CD-recensie

 

© Aart van der Wal, februari 2011

 

 

Brahms: Pianosonate nr. 1 in C, op. 1 - nr. 2 in fis, op. 2 - Scherzo in es, op. 4

Alexander Melnikov (piano: Bösendorfer 1875)

Harmonia Mundi HMC 902086 • 70' •

 

 

 


Uit het cd-boekje kan ik niet opmaken of Melnikov op dezelfde Bösendorfer-vleugel speelt als die welke werd gebruikt voor de opname van het Hoorntrio in Es, op. 40, de Vioolsonate nr. 1 in G, op. 78 en de 7 Fantasieën op. 116 (klik hier), maar het heeft er zo te horen wel alle schijn van. En als dat dan zo is betreft het dus het door Edwin Beunk en Johan Wennink gerestaureerde, uit 1875 stammende instrument waarvan de klank en speltechnische mogelijkheden Brahms goed bekend moeten zijn geweest.

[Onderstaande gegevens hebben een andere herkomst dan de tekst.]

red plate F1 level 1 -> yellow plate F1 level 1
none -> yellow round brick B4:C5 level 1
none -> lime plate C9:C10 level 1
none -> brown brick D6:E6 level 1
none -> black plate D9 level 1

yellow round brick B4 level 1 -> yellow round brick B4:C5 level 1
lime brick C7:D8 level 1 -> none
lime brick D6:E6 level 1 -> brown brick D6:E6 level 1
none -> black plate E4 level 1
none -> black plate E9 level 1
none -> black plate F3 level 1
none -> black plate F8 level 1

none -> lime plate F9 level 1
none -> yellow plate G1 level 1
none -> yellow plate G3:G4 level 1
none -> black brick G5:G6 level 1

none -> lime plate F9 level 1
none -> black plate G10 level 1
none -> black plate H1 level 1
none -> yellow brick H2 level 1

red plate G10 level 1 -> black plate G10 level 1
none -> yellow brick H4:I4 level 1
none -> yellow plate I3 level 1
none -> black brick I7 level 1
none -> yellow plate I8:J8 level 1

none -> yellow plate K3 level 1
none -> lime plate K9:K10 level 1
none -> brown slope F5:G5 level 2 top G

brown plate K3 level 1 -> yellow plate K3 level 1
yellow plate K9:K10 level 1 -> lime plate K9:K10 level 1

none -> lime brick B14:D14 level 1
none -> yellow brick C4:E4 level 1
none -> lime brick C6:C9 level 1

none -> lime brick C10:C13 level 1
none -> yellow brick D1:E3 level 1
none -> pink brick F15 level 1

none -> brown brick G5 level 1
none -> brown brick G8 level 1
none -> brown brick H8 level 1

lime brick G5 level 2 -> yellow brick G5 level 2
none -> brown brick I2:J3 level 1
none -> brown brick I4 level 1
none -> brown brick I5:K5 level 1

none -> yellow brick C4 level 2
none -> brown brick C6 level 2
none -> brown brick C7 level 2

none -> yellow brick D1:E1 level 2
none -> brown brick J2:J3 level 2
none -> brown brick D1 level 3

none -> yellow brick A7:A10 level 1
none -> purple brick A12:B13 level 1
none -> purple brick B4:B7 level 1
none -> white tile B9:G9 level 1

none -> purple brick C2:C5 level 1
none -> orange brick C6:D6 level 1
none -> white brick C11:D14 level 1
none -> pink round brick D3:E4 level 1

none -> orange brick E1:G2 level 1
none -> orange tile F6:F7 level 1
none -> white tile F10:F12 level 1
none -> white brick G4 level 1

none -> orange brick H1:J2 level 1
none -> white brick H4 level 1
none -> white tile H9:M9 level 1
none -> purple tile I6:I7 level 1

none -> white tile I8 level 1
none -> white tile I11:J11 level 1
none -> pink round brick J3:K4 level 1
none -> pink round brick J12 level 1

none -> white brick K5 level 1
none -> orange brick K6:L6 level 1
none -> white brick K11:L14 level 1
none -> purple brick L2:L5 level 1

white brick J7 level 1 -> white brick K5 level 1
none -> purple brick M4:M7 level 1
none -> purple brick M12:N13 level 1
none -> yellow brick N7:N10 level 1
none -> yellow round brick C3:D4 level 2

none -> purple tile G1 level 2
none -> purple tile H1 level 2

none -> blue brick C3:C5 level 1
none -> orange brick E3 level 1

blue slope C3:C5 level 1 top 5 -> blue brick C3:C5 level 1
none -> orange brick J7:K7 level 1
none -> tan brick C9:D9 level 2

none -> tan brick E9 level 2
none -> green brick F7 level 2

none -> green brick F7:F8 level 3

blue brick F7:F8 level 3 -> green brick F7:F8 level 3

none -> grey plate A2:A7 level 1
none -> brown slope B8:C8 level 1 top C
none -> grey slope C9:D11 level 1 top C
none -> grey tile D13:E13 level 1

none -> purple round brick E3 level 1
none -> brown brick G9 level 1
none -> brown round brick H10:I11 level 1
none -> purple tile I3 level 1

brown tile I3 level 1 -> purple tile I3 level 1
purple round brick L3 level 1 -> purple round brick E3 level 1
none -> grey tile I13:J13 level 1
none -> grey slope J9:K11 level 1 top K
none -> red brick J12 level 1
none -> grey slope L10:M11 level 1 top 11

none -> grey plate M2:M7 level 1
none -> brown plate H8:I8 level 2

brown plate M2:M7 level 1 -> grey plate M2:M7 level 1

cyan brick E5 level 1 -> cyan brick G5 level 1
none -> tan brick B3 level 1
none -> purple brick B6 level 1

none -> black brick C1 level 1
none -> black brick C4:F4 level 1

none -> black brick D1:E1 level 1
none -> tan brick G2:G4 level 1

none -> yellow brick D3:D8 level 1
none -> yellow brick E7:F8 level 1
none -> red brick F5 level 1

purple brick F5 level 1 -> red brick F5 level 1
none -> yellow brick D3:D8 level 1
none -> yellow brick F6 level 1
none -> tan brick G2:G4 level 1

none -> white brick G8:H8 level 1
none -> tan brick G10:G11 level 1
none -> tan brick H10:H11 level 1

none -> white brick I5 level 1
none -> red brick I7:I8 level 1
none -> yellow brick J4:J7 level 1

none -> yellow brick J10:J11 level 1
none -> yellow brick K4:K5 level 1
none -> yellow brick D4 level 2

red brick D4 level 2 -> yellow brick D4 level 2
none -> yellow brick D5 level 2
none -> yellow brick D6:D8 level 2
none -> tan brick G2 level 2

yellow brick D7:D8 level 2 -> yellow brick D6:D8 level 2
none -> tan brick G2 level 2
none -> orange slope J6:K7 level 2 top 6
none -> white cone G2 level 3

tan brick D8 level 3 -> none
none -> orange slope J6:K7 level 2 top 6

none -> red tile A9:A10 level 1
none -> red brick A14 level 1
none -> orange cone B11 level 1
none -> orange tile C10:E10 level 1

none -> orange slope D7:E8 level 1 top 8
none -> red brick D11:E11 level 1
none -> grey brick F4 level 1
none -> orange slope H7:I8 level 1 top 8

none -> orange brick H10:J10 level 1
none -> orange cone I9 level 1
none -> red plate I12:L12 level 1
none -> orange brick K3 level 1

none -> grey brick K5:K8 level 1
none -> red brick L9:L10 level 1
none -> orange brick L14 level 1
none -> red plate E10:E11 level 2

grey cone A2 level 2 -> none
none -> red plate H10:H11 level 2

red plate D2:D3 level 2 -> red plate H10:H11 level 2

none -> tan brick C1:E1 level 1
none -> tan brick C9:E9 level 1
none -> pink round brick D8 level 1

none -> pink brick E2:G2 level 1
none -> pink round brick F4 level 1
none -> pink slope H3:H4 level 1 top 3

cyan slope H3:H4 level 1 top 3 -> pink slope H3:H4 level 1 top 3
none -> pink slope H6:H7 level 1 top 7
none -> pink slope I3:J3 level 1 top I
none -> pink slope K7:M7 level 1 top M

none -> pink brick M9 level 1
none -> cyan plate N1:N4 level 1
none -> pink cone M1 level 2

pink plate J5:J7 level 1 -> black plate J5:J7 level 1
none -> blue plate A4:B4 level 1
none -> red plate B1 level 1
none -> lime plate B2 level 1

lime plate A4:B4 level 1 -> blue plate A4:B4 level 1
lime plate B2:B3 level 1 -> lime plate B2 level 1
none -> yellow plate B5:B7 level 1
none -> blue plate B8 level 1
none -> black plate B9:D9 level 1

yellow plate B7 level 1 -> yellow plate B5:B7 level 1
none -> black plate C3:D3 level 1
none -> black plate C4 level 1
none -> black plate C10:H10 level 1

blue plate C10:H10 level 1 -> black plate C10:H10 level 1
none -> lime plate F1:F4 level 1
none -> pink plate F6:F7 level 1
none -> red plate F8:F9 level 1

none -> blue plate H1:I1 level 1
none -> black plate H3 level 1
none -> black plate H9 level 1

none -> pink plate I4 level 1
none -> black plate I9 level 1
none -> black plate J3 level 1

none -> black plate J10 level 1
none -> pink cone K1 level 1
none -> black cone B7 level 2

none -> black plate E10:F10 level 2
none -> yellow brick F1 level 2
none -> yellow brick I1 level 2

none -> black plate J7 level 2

In dat boekje gaat Melnikov uitvoerig in op zijn keuze voor deze Bösendorfer, maar waarbij ook hij in het midden moet laten waaraan Brahms zelf uiteindelijk toch de voorkeur gaf: aan typisch Weense instrumenten zoals deze Bösendorfer of aan de nieuw ontwikkelde Bechsteins en Steinways die in de tweede helft van de negentiende eeuw aan een ware opmars waren begonnen en zowel de Weense als de Franse instrumenten behoorlijk wat concurrentie aandeden. In 1852/53, Toen deze twee pianosonates werden gecomponeerd (Brahms was toen pas negentien!) gaven de Weense piano's en vleugels, naast de Engelse Broadwoods, althans in Wenen nog volop de toon aan.
Wat wel vaststaat is dat de componist voor zijn Tweede pianoconcert in Bes, op. 83 (1881) de voorkeur gaf aan een Steinway of Bechstein, terwijl hij voor zijn recital in het toenmalige Breslau aan het eind van de jaren zestig per se op een Steinway wilde spelen. Wat we verder weten is dat hij een van Schumann geërfde Weense Graf-vleugel bezat en dat hij vanaf 1868 tot zijn dood in 1897 thuis op een eveneens Weense Streicher speelde. Dan is er een brief van Brahms aan Ludwig Bösendorfer, waarin hij hoog opgaf van een van diens vleugels die hij tijdens een (ongedateerd gebleven) zomervakantie had gehuurd. Brahms had overigens meer respect voor de instrumenten van Bösendorfer dan voor de karaktereigenschappen van zijn maker!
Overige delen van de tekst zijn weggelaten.